ASU sophomore rocks Valley with voice beyond her years

Musing about drunk people and ASU students, one music and communications sophomore is not afraid to step up to the mic and make her mark throughout the Valley.

Tempe native Hannah Lopez can be seen at multiple locations throughout the week. Not only does she gig professional throughout the Valley but she writes her own personal music. 

"A dream I'd like to accomplish in my music career is to tour, performing my originals," Lopez said. "I'd just absolutely love to have a tour bus and hang with my bandmates."

She said her desire to perform began when she was about 14 years old. She loves being in front of people because of the exhilarating feeling that comes from performing for an audience. 

Lopez said she recalls early memories of singing along to the Dixie Chicks. She currently finds inspiration from what she calls "women that rock," such as Janis JoplinStevie Nicks and Britany Howard

Although Lopez is mostly a solo artist, she has had her own band called Hannah Lopez & the Luck-eez for a few years. She currently performs with guitarist Sean Hogan and her brother Aidan Lopez, who plays drums.

Lopez said she does not come from a musician family, but rather one that has always appreciated music and supported her to pursue her dream as a musician.

"I've always sought out music classes but if anyone made me stay motivated, it would be my family members," Lopez said. "My mom, she's like my 'momager' — my mom-manager — and she's always there for me. I feel like maybe if my family wasn't as supportive as they are, maybe I wouldn't so passionately pursue music as a profession instead of just a hobby."

Lopez has not gone unnoticed in the local music scene as Phoenix musician and booking agent Cameron DeGurski said he met her when one of his friends and Valley Musician Jeff Sullivan mentioned her name. DeGurski works with quite a few artists around town, but he said Lopez stands out because she has "it."

"'It' is that intangible aura that separates 'okay' musicians from great musicians," he said. "It's no secret that she's still in the infancy of her career. She's not blowing anyone away with shredding guitar solos or superhuman vocal runs. But she just has 'it.'"

DeGurski said that aside from being engaging and fun to watch, she has that extra layer to her voice that separates her from the open-mic'ers and the average indie crowd. 

"Every time I see her perform, she gets better, more confident, more polished," he said. "It's been a pleasure seeing her learn and grow."

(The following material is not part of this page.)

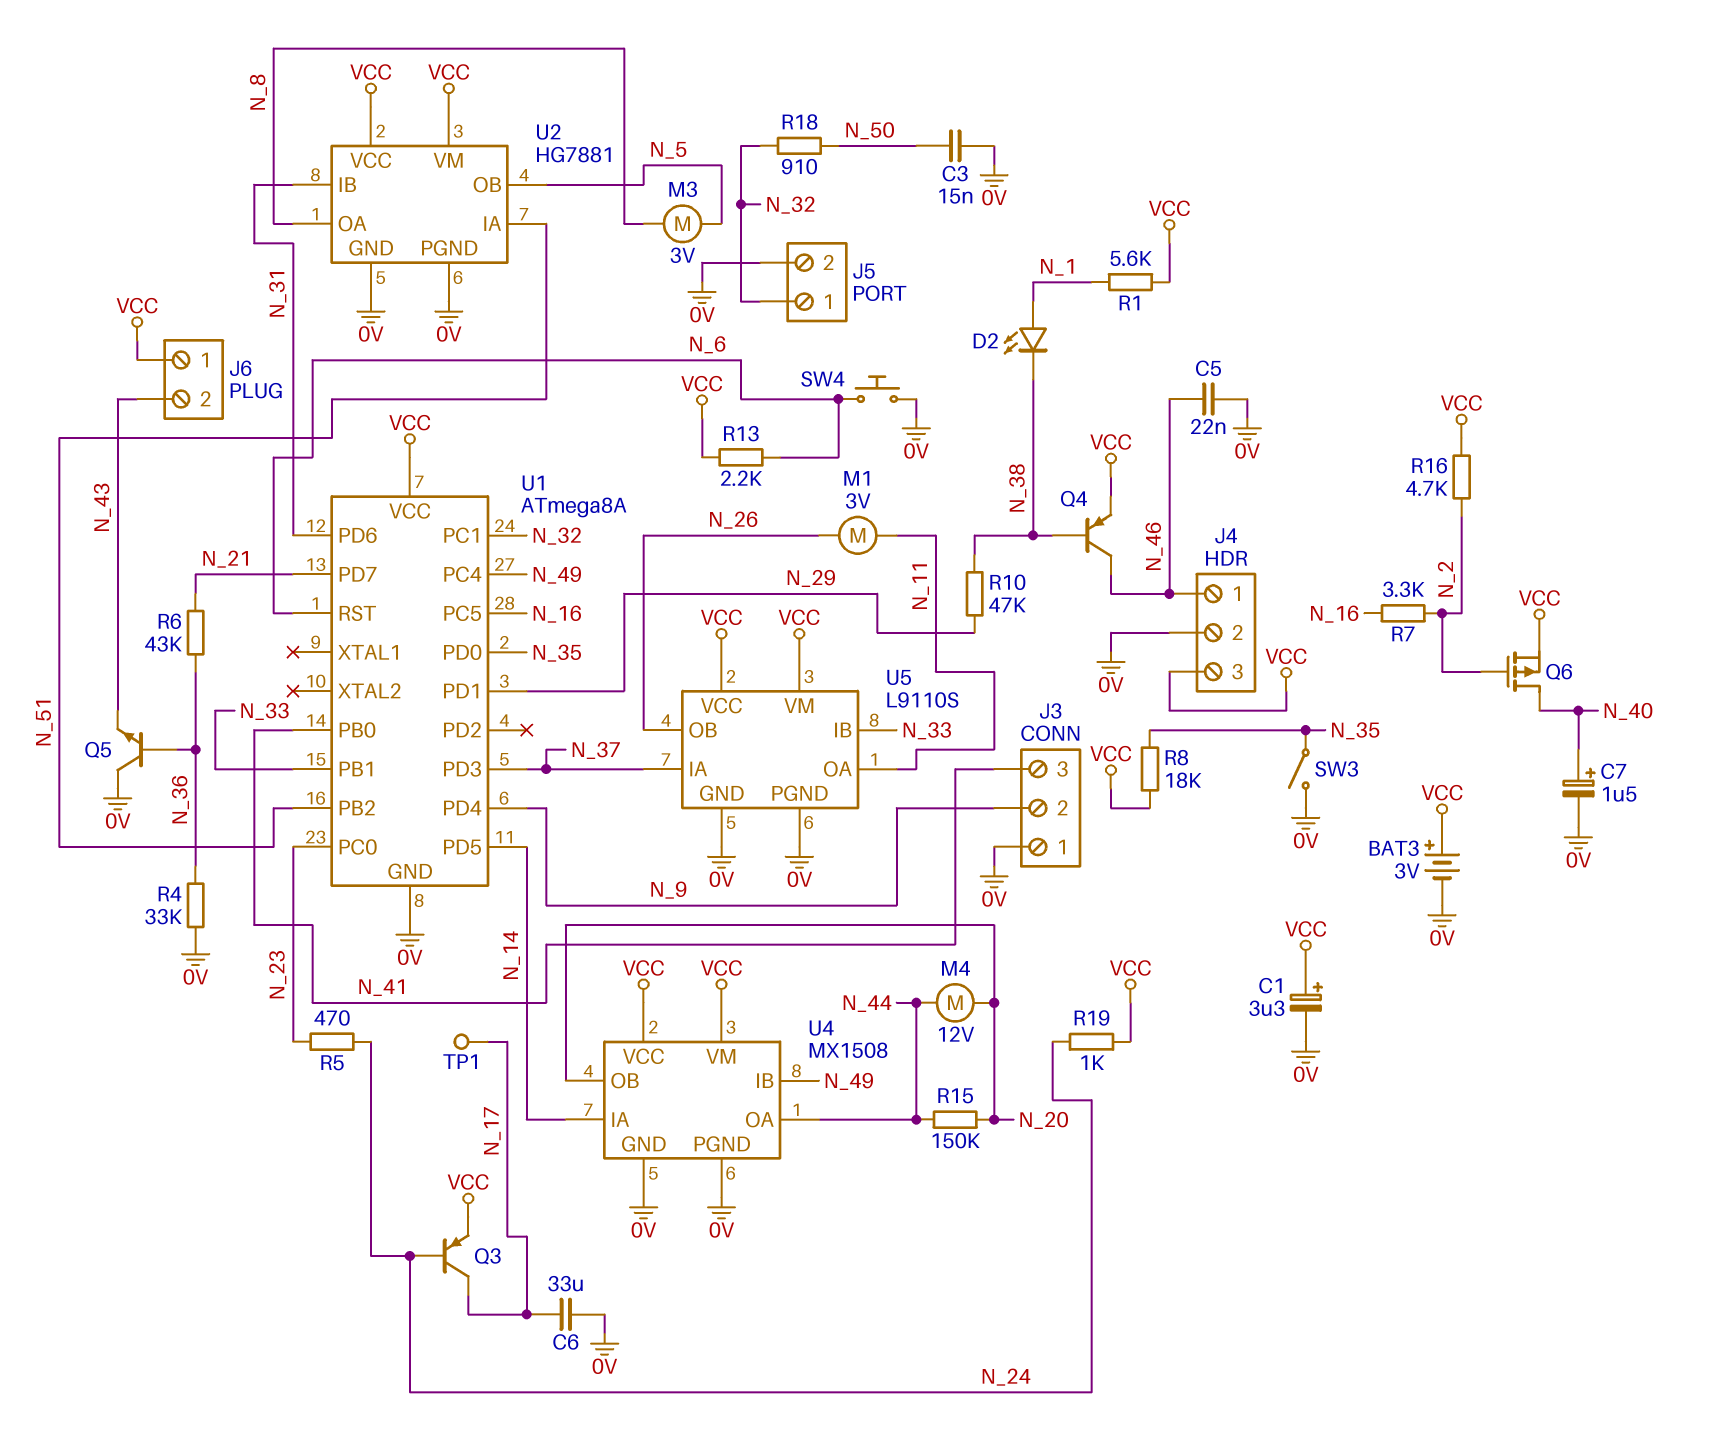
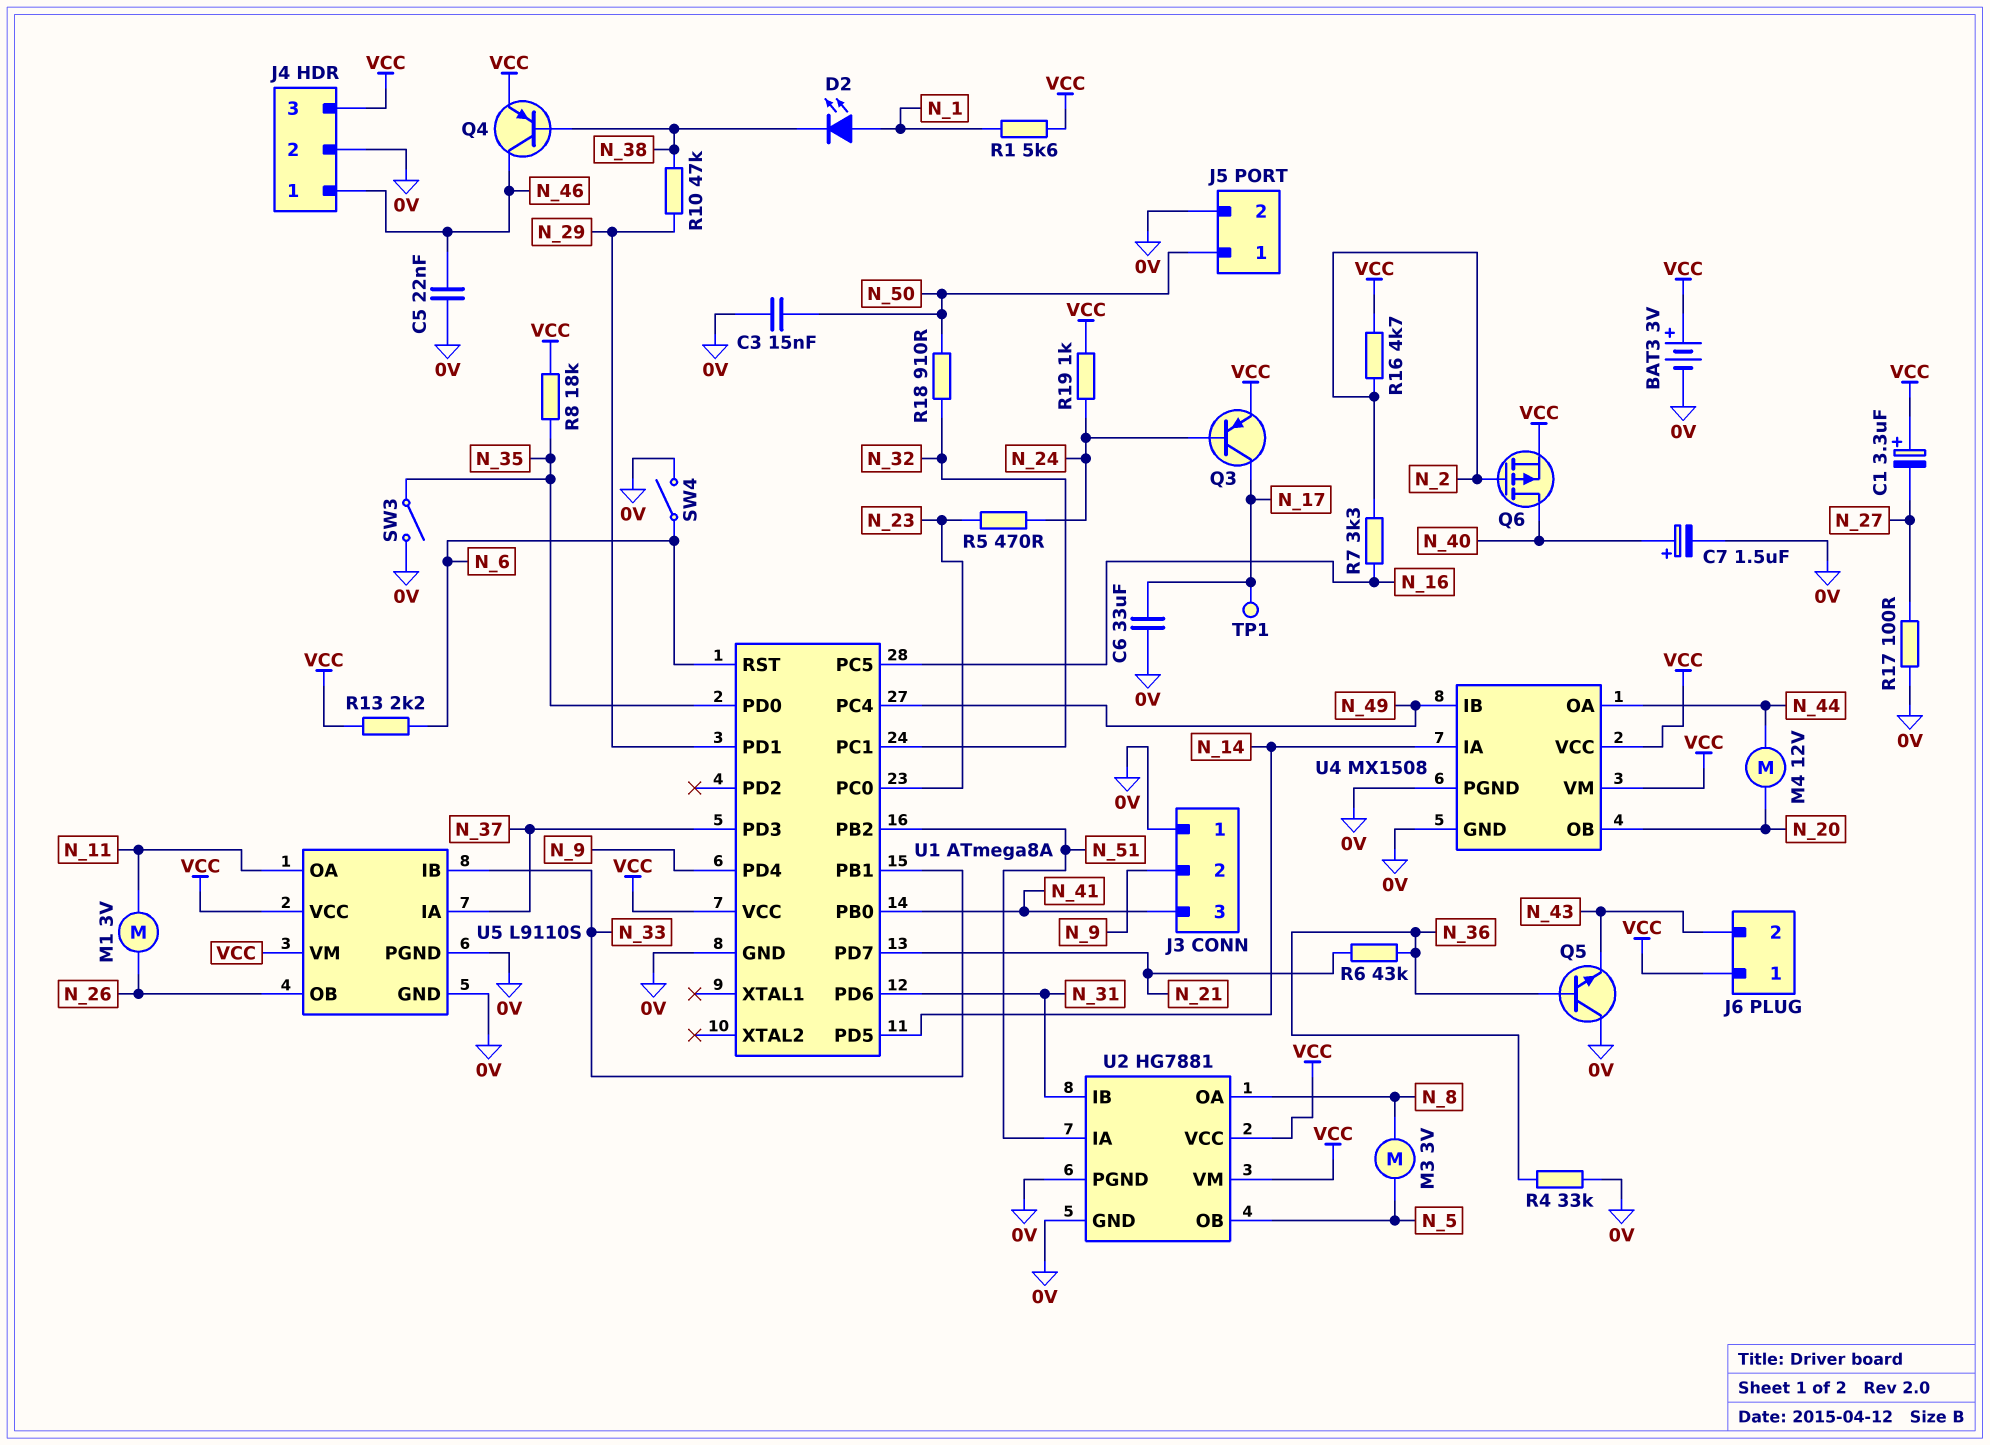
C1: 3.3uF (plus VCC, minus 0V) -> 3.3uF (plus VCC, minus N_27)
J5 pin 1: N_32 -> N_50
R15: 150k (N_20, N_44) -> none
R17: none -> 100 (0V, N_27)
SW4: button (0V, N_6) -> switch (0V, N_6)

Some ASU students may have already heard Lopez perform as she played at ASU's Battle of the Bands and taken ASU's Rock Band class where she said she's met and been able to connect with other musicians on-campus. 

"I do think I gained a bigger fan-base at ASU during the Battle of the Bands, which was awesome!" Lopez said.

Patrick Redl, drummer for Phoenix area band KAB, confirmed her fan base has grown as he said he found her on Facebook one day and really liked what he heard so he invited her to come before between his band's set before a crowd at the Chandler Harley Davidson event.

"She has a killer voice and plays those classic rock songs, we were very impressed," he said. "She's really taking off. We are trying to get her come back and play with us but that girl is always busy with her gigs."

Redl said her voice is beyond her years and sees her accomplishing her career goals.

"I can see her going somewhere with that voice of hers," he said. "She's not afraid, she takes risks and she's not afraid to put herself out there. She's going to school so she's not letting that take a back seat so I see her absolutely doing something with her life. 

If you want to check her out in the Valley, she has a listing of gigs she will be playing on her website


Reach the arts reporter at rsantist@asu.edu or follow @ryanerica18 on Twitter.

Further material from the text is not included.